SİYASİLERDEN VE DERNEKLERDEN TEPKİ
İYİ Parti Genel Başkanı Müsavat Dervişoğlu, Bahçeli'ye atfedilen sözleri eleştirerek, “Böyle bir temenniye inanmak bile istemiyor, tekzip edilmesini bekliyorum” dedi. Memleket Partisi Genel Başkanı Muharrem İnce, “Türk Devletine vatandaşlık bağı ile bağlı olan herkes Türk'tür. Cumhurbaşkanı da, yardımcısı da, ilerideki yardımcıları da Türk olacaktır. Ne mutlu Türküm diyene” sözlerini kullandı. Atatürkçü Düşünce Derneği Başkanı Hüsnü Bozkurt ise, “Bu sözlerin anlamı ‘Türkiye Lübnan olsun’ demektir. Esasen ABD Büyükelçisi de, ‘kurucu önder’ ilan edilen terörist başı da aynı şeyi söylüyor. Ama unutulmasın, Türkiye Cumhuriyeti laik ve üniter bir ulus devlettir, dili Türkçedir ve Türkiye Cumhuriyeti'ni kuran Türkiye halkına Türk milleti denir” değerlendirmesinde bulundu.
“TÜRKİYE LÜBNANLAŞAMAZ”
Zafer Partisi Genel Başkan Yardımcısı, eski Dışişleri Bakanı Prof. Şükrü Sina Gürel ise tartışmaları Cumhuriyet'e değerlendirdi.
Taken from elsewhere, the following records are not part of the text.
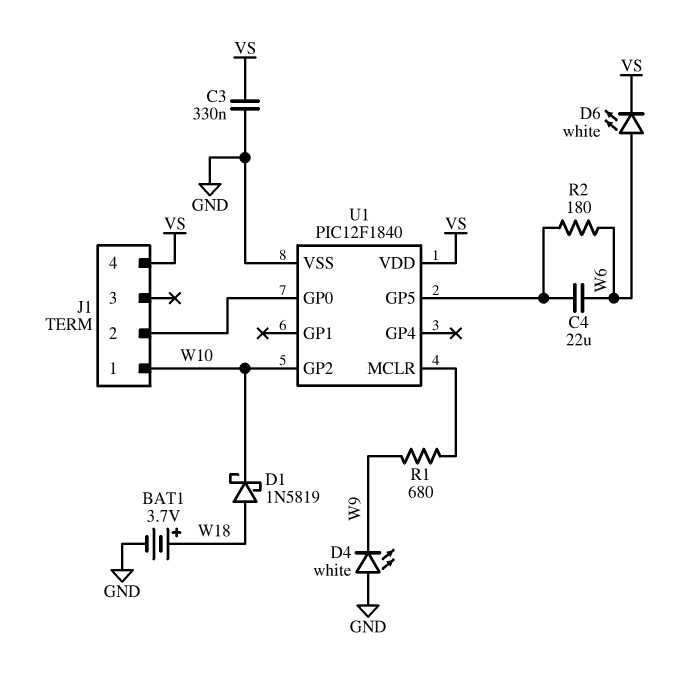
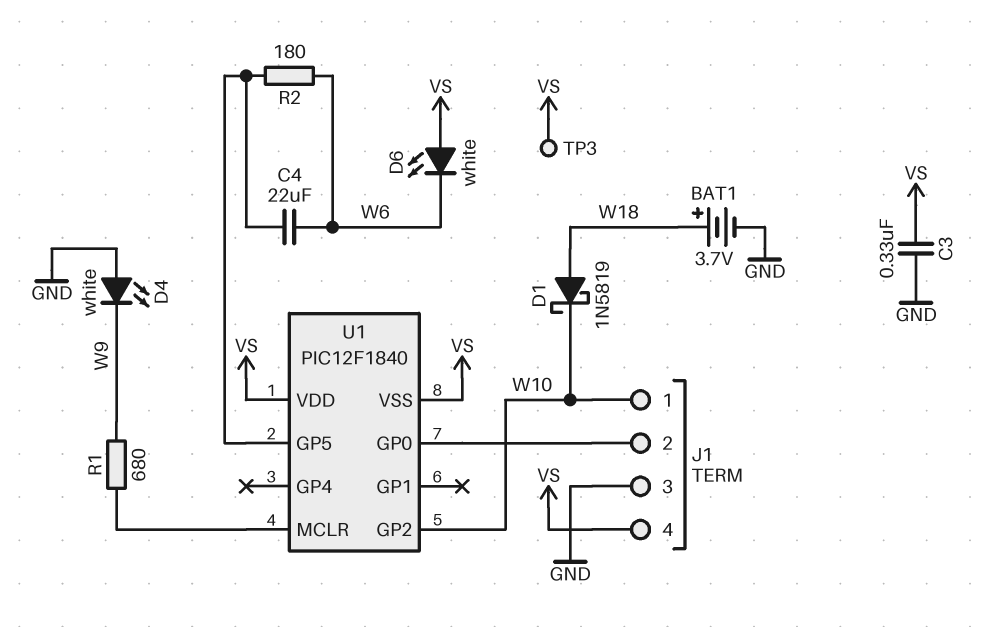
D6: LED white (A W6, K VS) -> LED white (A VS, K W6)
J1 pin 3: none -> GND
TP3: none -> test point (VS)
U1 pin VSS: GND -> VS

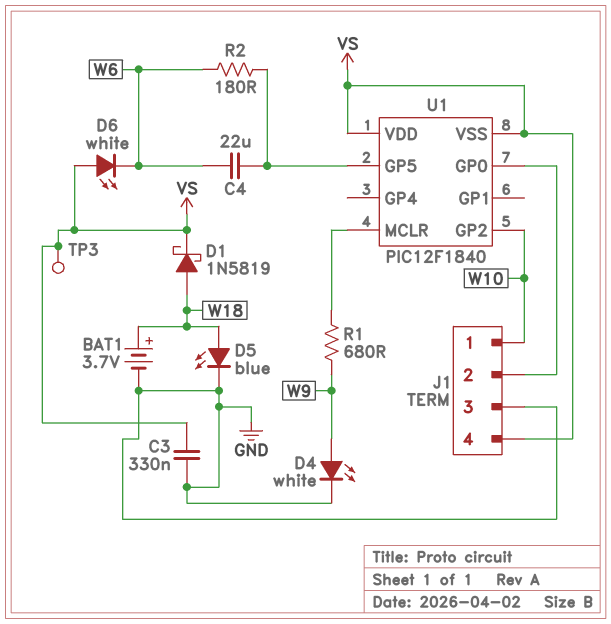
D1: schottky 1N5819 (A W18, K W10) -> schottky 1N5819 (A W18, K VS)
D4: LED white (A GND, K W9) -> LED white (A W9, K GND)
D5: none -> LED blue (A W18, K GND)

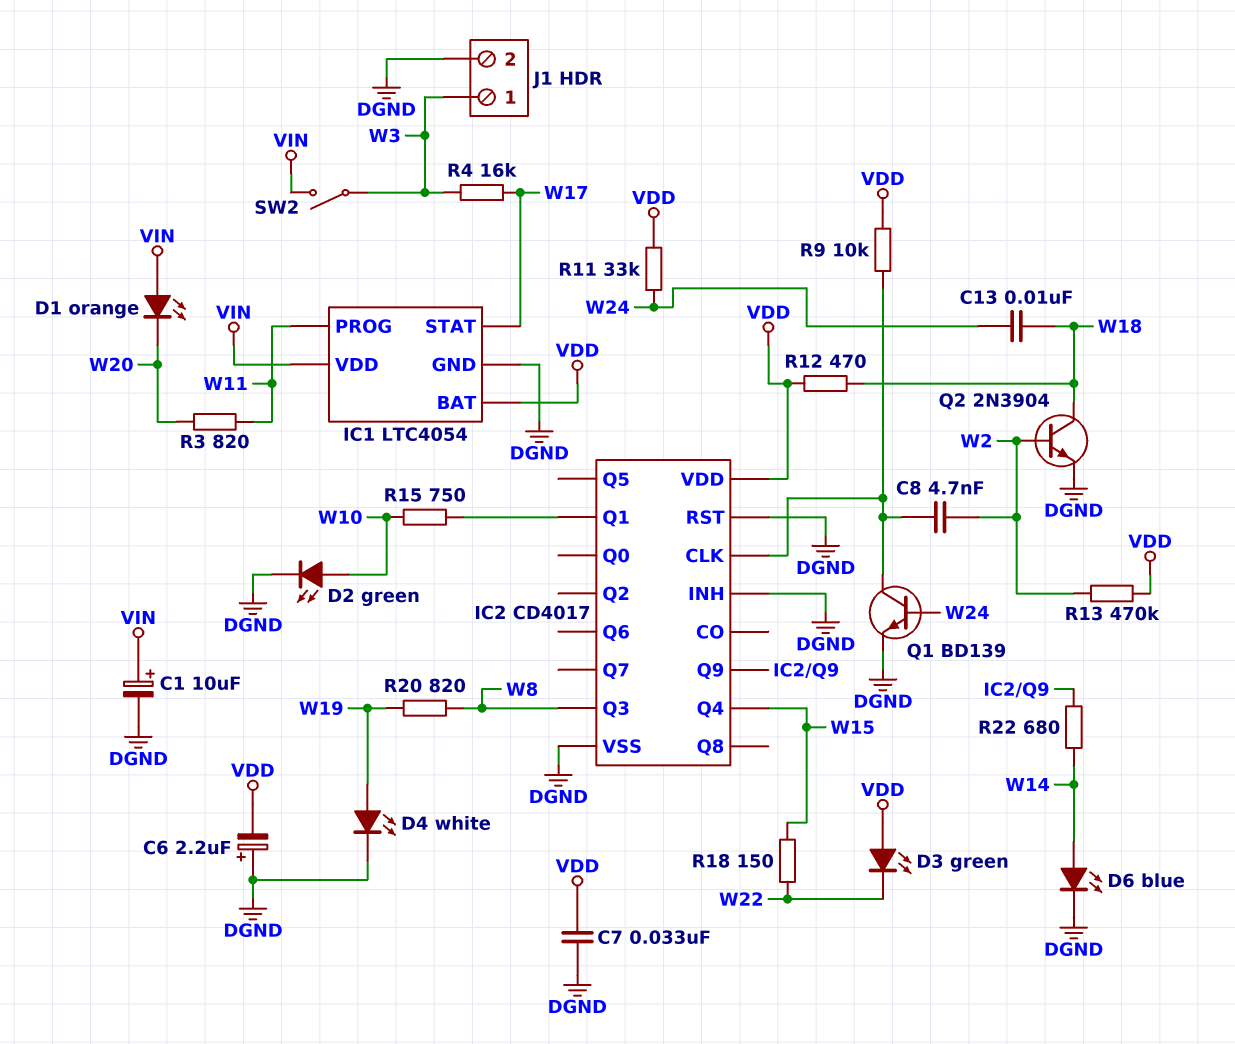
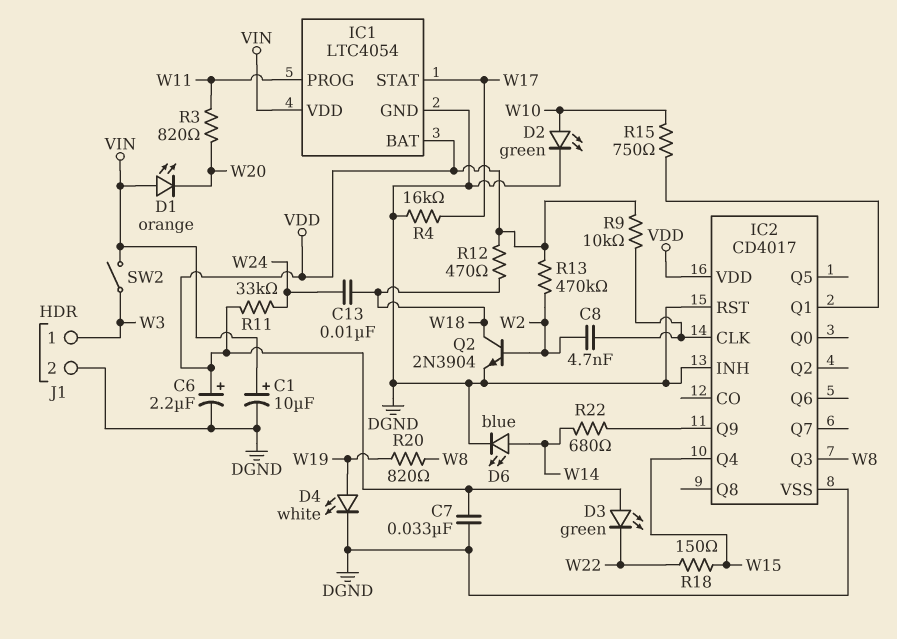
C6: 2.2uF (plus DGND, minus VDD) -> 2.2uF (plus VDD, minus DGND)
Q1: NPN BD139 (B W24, C IC2/CLK, E DGND) -> none
R4: 16k (W3, W17) -> 16k (DGND, W17)

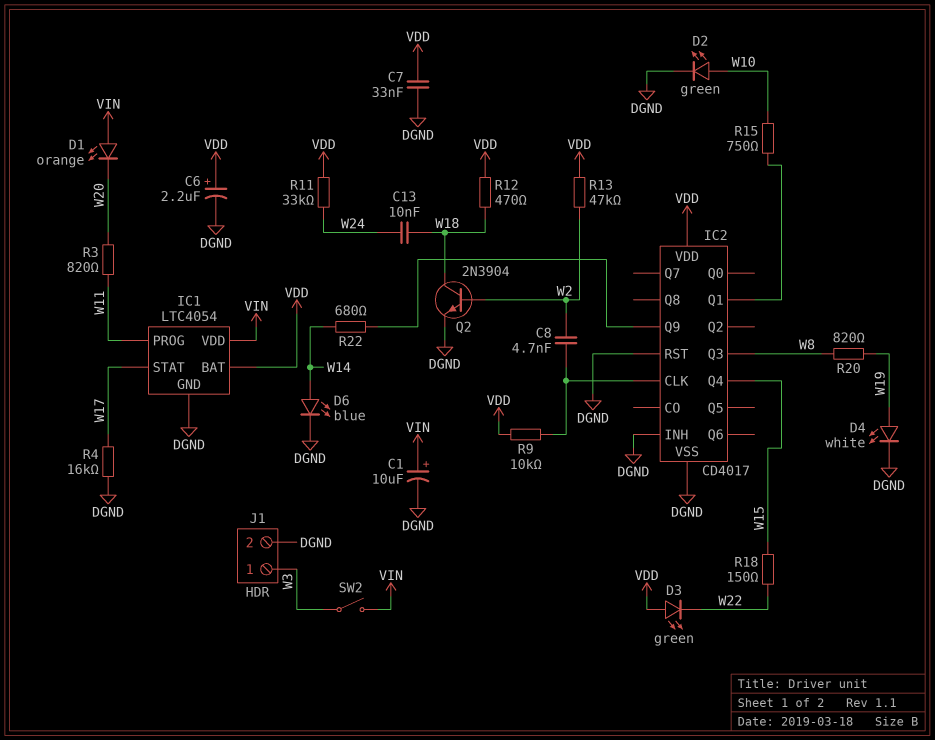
R13: 470k (VDD, W2) -> 47k (VDD, W2)

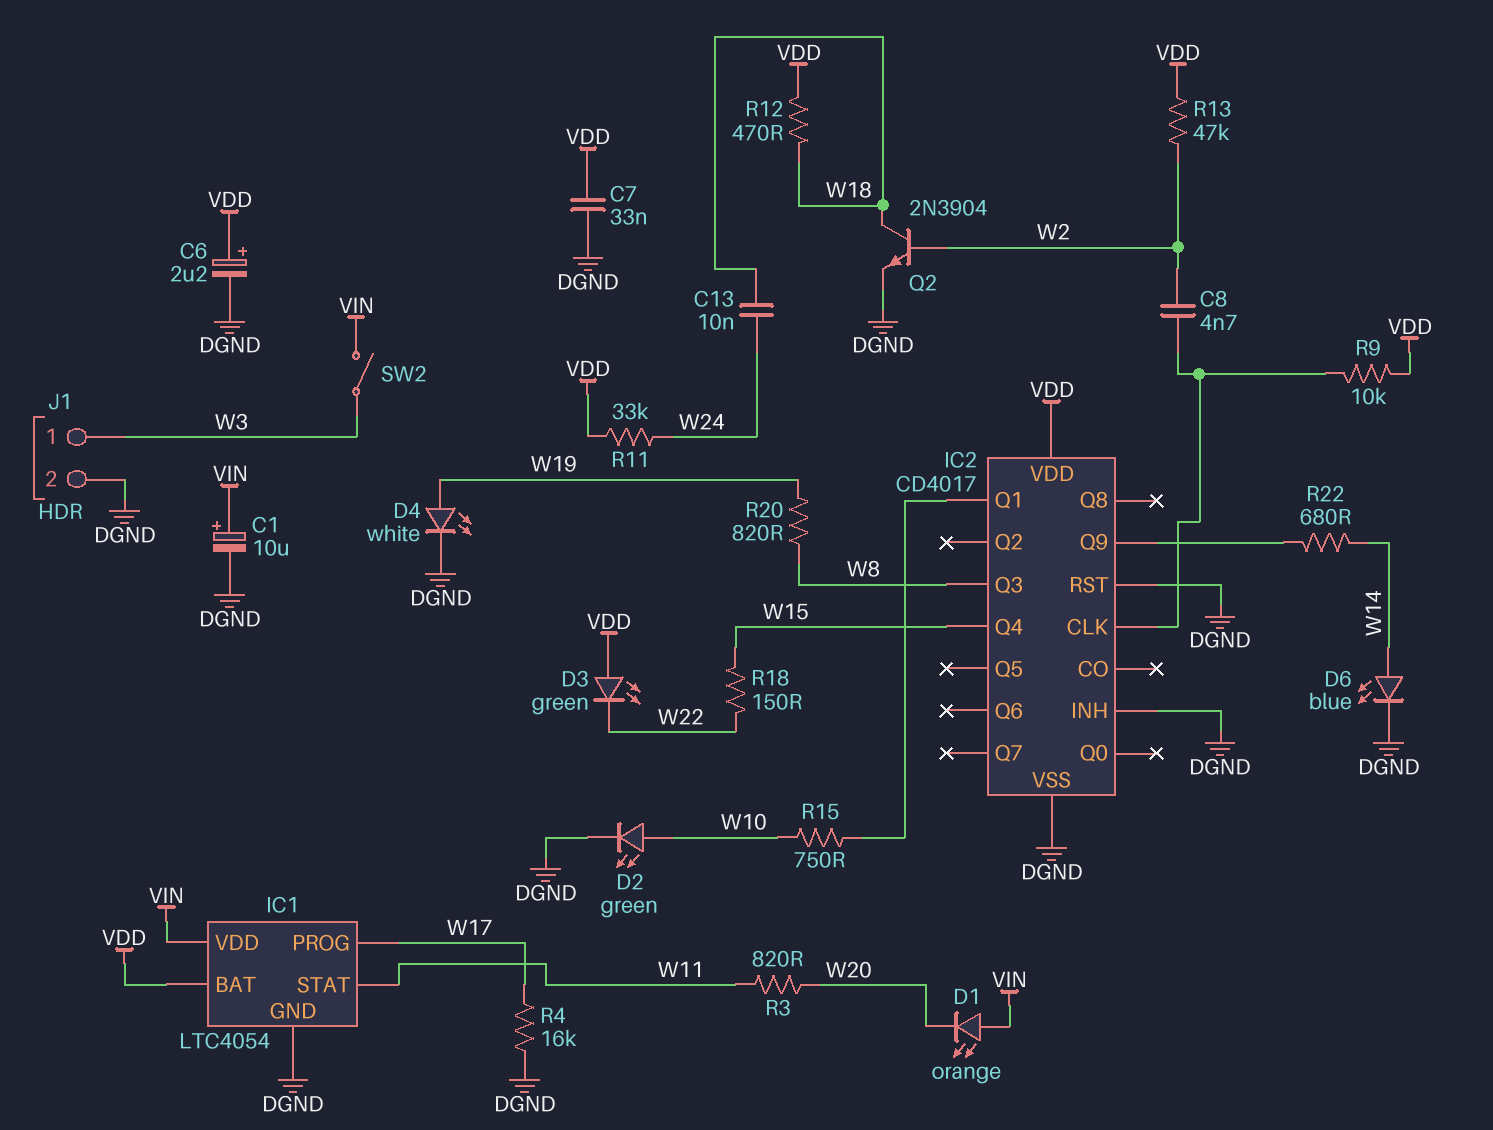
IC1 pin PROG: W11 -> W17
IC1 pin STAT: W17 -> W11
Bahçeli’nin 2002'de koalisyon hükümetini bozarak ülkeyi erken seçime götürmesini, 2015 Haziran'ında muhalefet koalisyon kurabilecekken yine erken seçim istemesini, 2016'da başkanlık sistemine giden yolu açmasını ve son olarak PKK elebaşısı Abdullah Öcalan'ı Meclis'e davet etmesini anımsatan Gürel, bunların Bahçeli’nin ‘başkalarının görüşleriyle hareket ettiğini gösterdiğini’ söyledi. Bahçeli’nin son açıklamalarını da aynı minvalde ele alan Gürel, “Bu sözlere ilişkin bir yalanlama yapılmadı, demek ki doğru. Fakat Türkiye'yi Lübnan hâline getiremezler. Türkiye'den Atatürk ve cumhuriyet ilkelerini çıkarmaları çok zordur. Cumhurbaşkanı Erdoğan da bunu geçmişte itiraf etmiştir, kültürel açıdan başarısız olduklarını söylemiştir” ifadelerini kullandı.